Fig. 1: Determination of the role of Poly-D/E regions on BCOR binding to KDM2B.

A Schematic representation of the domain architecture of BCOR. Three Poly-D/E regions on linker are highlighted with light red for Poly-D/E^1st, red for Poly-D/E^2nd, and dark red for Poly-D/E^3rd. B Truncations of BCOR used in this study. C Binding affinity between BCOR^ANK-linker and KDM2B^F-box-LRRs/SKP1 was measured by ITC with buffer containing 50 mM or 150 mM NaCl.

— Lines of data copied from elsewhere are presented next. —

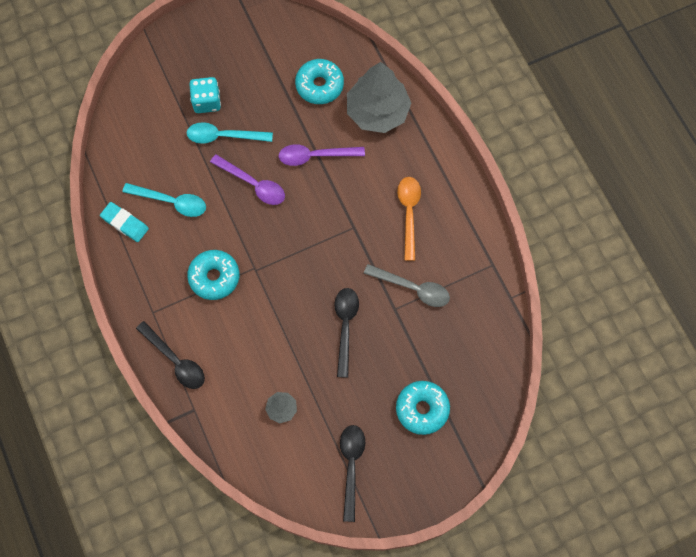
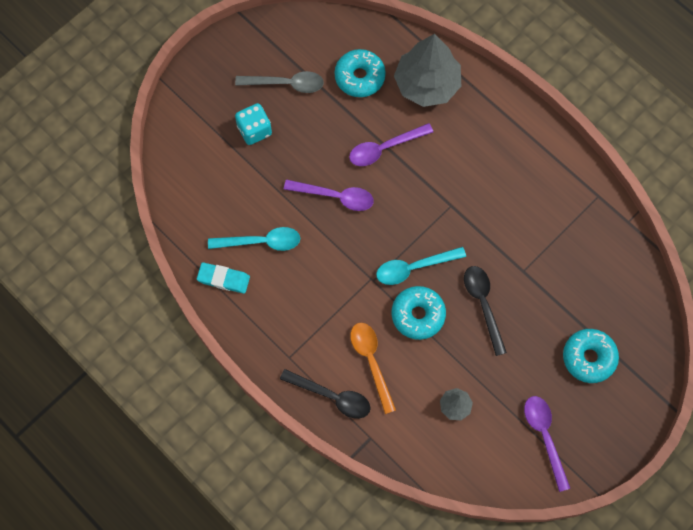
camera: 20 degrees left, 0 degrees up
(214, 277) = (335, 301): turquoise donut -> turquoise donut (418, 315)
(223, 136) = (285, 159): turquoise spoon -> turquoise spoon (414, 268)
(351, 466) = (544, 436): black spoon -> purple spoon
(409, 213) = (498, 173): orange spoon -> orange spoon (371, 361)
(413, 288) = (532, 245): grey spoon -> grey spoon (286, 84)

D Binding affinity measurement between dimer of PCGF1^RAWUL/indicated BCOR truncation and the KDM2B^F-box-LRRs/SKP1 dimer using ITC with buffer containing 150 mM NaCl. N/D: Cannot be determined. For (C, D), The K_d values are shown as mean ± SD for triplicate experiments. E The importance of Poly-D/E regions on the linker of BCOR binding to KDM2B/SKP1 is assessed using Co-IP assay. Expressing plasmids for BCOR (wild or mutant), PCGF1, KDM2B or SKP1, were co-transfected into HEK293T cells. Co-IP was performed with anti-Flag magnetic beads, after 48 h transfection. The western-blotting data is representative of three independent experiments. F Relative level of KDM2B-HA or PCGF1-strep protein co-purified with BCOR-Flag as shown in (E). Data are represented as mean ± SD for triplicate experiments.